The Future Of Travel, Luxury Travel Experts Speak Out.

 After a time with the entire travel industry on hold and - although slowly restarting - without a concrete horizon of how and when tourism will return to normal, a certainty appears: it will no longer be the same world after this pandemic. The very concept of traveling involves connecting with people and places, going through diverse experiences, seeking inspiration from other world readings, and supporting local economies linked to tourism. The possible approaches, the immersion in the heart of the places, the tour of public spaces until a few months ago will be impacted by new customs. However, the luxury travel industry has taken a huge hit. 

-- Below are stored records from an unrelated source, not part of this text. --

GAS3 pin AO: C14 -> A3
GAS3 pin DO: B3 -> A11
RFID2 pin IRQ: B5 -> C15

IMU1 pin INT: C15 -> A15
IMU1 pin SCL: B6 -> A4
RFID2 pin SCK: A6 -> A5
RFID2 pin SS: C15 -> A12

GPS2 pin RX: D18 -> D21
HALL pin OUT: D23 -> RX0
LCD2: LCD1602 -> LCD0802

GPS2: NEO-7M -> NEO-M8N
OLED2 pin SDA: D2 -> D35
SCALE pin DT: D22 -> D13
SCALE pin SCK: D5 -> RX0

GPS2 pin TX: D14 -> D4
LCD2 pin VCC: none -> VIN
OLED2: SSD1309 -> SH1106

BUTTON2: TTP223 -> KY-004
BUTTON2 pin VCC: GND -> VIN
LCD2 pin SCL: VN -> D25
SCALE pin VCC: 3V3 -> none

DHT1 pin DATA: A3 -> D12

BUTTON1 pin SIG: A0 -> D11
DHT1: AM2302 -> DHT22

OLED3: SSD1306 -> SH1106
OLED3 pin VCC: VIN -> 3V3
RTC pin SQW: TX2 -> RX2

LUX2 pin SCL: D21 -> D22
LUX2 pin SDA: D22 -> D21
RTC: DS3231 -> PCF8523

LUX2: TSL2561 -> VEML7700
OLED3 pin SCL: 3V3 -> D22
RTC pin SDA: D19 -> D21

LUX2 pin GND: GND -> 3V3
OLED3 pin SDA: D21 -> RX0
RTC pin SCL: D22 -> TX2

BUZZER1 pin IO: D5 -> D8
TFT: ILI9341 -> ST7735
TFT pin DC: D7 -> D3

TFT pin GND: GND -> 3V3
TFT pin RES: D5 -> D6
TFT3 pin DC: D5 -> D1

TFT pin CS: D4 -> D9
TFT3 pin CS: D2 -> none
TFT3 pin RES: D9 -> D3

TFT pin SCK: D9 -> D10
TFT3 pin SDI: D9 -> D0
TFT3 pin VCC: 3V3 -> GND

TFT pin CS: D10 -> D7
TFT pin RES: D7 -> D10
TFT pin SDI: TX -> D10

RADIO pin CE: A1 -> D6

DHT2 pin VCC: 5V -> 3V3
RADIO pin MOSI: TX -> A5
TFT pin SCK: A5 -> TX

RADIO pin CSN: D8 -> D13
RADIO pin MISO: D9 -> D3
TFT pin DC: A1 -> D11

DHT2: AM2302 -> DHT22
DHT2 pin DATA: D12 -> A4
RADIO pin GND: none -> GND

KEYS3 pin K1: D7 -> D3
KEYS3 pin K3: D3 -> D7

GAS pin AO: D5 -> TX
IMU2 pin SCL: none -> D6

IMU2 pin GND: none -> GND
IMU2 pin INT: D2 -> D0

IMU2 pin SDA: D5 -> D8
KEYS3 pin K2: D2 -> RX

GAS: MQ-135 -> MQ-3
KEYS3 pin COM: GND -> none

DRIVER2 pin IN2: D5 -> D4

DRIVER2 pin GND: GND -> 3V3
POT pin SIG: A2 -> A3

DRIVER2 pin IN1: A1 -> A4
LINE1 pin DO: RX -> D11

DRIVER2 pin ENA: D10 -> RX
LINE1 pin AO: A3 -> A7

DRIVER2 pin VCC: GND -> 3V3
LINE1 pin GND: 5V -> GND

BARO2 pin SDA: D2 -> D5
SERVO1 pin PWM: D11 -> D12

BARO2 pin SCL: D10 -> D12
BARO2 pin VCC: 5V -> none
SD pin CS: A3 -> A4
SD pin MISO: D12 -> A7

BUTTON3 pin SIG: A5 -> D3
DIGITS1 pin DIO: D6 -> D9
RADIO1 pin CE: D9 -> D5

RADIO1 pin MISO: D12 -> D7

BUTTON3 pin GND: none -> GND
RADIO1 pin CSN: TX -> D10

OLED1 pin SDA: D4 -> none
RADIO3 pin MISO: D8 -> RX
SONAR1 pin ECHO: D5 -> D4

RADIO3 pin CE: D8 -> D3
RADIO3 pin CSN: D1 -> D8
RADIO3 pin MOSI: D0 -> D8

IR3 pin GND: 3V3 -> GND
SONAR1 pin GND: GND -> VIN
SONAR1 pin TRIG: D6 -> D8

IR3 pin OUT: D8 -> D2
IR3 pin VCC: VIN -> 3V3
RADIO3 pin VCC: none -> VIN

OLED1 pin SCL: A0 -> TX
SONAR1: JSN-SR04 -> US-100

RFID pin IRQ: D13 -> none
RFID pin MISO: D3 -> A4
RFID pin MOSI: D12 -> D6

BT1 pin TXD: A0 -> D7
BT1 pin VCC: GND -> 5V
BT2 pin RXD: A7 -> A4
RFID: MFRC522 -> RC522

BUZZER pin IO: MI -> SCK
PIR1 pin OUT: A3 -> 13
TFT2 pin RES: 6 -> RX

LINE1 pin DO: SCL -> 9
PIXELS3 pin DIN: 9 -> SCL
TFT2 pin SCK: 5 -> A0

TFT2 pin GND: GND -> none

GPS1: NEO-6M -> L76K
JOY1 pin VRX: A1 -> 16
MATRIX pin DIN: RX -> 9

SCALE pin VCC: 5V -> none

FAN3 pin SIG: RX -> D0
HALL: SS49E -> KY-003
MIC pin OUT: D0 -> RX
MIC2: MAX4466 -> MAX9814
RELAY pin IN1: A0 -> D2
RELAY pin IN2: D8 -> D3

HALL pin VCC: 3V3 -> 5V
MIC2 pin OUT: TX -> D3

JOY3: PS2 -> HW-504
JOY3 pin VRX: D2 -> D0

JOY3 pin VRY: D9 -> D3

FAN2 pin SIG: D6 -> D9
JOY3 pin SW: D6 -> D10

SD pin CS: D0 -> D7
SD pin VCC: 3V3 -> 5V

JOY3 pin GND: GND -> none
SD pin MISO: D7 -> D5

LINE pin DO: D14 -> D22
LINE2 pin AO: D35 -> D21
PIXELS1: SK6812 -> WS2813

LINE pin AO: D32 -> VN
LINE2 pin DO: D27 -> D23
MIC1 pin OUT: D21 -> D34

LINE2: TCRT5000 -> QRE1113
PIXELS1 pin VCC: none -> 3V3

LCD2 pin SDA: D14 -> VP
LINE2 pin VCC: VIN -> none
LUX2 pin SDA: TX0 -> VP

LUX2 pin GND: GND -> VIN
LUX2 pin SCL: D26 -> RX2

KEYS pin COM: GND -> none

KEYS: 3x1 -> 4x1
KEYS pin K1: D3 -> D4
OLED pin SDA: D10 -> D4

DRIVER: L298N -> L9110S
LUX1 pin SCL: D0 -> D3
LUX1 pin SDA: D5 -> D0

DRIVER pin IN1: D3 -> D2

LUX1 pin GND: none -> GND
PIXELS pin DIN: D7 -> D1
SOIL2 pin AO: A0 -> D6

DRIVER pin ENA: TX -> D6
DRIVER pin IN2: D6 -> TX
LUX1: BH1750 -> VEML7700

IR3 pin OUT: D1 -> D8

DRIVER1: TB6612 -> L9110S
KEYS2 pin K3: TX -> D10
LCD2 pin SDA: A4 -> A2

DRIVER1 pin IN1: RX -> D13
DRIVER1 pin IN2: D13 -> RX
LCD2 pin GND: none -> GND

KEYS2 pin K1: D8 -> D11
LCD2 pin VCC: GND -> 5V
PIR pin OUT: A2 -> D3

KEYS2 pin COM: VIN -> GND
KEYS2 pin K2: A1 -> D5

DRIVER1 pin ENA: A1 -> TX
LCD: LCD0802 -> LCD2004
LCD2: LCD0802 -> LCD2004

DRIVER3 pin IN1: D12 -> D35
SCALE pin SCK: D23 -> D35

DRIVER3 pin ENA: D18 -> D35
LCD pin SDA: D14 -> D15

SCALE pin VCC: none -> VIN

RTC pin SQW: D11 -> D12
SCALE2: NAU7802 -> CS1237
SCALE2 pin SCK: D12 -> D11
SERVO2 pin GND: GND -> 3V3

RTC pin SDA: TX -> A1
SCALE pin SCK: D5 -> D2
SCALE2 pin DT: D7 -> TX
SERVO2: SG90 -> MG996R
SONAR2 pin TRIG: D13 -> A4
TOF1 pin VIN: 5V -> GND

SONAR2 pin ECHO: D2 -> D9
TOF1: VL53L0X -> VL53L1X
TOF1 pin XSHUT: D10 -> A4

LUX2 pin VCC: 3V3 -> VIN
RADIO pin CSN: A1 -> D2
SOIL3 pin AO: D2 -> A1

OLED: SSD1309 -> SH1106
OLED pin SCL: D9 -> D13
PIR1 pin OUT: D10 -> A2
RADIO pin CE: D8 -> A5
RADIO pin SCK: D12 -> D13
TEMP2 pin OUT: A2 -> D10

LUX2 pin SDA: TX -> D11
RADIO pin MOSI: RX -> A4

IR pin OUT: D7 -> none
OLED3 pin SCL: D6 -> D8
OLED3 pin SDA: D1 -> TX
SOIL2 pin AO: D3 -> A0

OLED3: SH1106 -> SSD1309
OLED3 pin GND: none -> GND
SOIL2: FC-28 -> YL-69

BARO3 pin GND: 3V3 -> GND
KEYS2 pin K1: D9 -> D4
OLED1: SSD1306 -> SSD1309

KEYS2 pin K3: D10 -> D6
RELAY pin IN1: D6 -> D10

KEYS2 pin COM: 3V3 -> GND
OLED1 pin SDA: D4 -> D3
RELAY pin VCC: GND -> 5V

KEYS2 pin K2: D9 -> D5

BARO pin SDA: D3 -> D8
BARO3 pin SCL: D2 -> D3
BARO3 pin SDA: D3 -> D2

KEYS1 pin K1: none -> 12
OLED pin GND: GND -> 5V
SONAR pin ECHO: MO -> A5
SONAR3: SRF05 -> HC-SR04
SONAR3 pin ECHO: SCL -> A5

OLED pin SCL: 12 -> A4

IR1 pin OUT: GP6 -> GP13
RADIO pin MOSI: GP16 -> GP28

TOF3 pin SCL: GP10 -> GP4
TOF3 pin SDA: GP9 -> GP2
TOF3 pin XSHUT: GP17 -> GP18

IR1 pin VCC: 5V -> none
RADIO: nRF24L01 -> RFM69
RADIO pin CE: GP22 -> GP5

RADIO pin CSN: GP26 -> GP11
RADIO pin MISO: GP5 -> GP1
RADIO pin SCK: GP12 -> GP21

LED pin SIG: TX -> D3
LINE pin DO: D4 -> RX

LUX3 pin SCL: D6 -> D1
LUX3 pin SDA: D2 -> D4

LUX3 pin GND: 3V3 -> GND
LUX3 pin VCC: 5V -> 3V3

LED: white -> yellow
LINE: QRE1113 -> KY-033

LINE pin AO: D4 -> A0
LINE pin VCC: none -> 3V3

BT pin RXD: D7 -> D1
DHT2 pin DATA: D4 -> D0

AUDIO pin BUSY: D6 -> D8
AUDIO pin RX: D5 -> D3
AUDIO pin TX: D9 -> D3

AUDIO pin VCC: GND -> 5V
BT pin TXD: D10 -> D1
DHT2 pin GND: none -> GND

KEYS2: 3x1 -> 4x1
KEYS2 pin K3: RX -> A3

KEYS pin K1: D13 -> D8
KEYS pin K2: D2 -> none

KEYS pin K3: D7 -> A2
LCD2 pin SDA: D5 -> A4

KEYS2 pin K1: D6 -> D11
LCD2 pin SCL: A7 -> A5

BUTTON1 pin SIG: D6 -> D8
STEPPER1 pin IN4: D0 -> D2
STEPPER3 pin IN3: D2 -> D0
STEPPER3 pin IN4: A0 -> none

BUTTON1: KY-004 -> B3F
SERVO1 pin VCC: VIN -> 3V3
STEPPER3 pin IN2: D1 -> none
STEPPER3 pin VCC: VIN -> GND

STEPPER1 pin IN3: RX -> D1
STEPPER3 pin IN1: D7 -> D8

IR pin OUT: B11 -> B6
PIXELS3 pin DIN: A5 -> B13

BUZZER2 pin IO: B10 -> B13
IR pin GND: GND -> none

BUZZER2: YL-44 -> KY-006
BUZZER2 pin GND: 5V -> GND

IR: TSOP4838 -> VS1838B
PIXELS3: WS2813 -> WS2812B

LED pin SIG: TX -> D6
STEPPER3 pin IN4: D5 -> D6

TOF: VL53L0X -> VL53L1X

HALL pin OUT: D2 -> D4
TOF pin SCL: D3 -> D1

To everything that health issues imply, are added the environmental observations that the pandemic allowed. The already hackneyed images of positive changes in the now crystalline canals of Venice or the total absence of pollution in Milan allow us to recognise two essential themes: there is no longer doubt about the greenhouse effect that human action produces on the one hand, and the ability reversal of these phenomena seems to be faster than imagined. What challenges does all this represent for the future? Infobae spoke with dozens of specialists in the travel industry in all its offer, in order to know their vision of what their world will be like from now on.

"Transmitting confidence and security to the traveler when planning a next trip", that is what represents the greatest challenge for Francisco Vigo, Country Manager of Almundo. The platform has already advanced the idea of ​​creating "safe destinations to travel with peace of mind", a space to bring relevant information.

Travelers are more reticent and careful about their hiring. For this reason, Almundo now assigns an expert who accompanies the client throughout the process through multiple channels (including video calls). 

Hosting without fear

"Today, the world is very different from how we remember it three months ago when The Ritz closed for the first time in the hotel's history," says Umberto Schioppa, sales director of perhaps the world's most legendary hotel, The Ritz de London. Thinking that it did not stop working during the world wars, adds dimension to today's time. Despite this, he sees some green shoots: "For example, how quickly the tech industry has been able to come up with contactless solutions, offering safer alternatives."

When travelers launch out on their first adventures, they will be cautious at first. Brands, such as Marriott and Hilton, have announced new standards of hygiene and cleanliness. Others work on its repositioning. Michael Law, senior director of marketing for Four Seasons Hotel New York Downtown, believes that “when people return to the city they can look for smaller hotels like ours, where we have an average of 11 rooms per floor. In addition, the quieter areas of the city, such as the Waterfront in Lower Manhattan, the seaport and the neighborhoods of Soho and Tribeca, will be highly sought, as well as open green spaces such as Central Park.

The Four Seasons chain has made an agreement with the Johns Hopkins Medicine Institute in Baltimore, USA. “This alliance is unique on a global level, and they will guide our 117 hotels around the world during the pandemic to strictly follow health and safety standards. We have several hotels in China, Europe and the rest of the world that have already opened and allow us to see their experience to face our challenges here ”, explains Gabriel Oliveri, Marketing Director of Four Seasons Hotel.

Preferred Hotels and Resorts 

From a development perspective, Preferred Hotels & Resorts, the world's largest hotel network, sees an increase in independent hotel affiliations as part of the recovery. “We have added 26 new members to our global portfolio between January and April of this year,” explains Simone Mariote, vice president of sales for Latin America for the chain. “Now, as restrictions are gradually lowered, our independent member hotels around the world face a different set of challenges as they navigate a new and unfamiliar market. This includes everything from reinventing hotel operating standards, handling significant financial pressures, and managing staff costs and disruptions, down to maintaining rate parity, and investing in smart marketing solutions. This is uncharted territory for the entire industry and will require flexibility and agility to find operational success ”, he says.

Small steps towards a reopened world start with health: in countries with low mortality rates and few active cases. But even for countries with close ties, it's like starting from scratch. Each advance means more risk movement and more work, for governments and for travelers.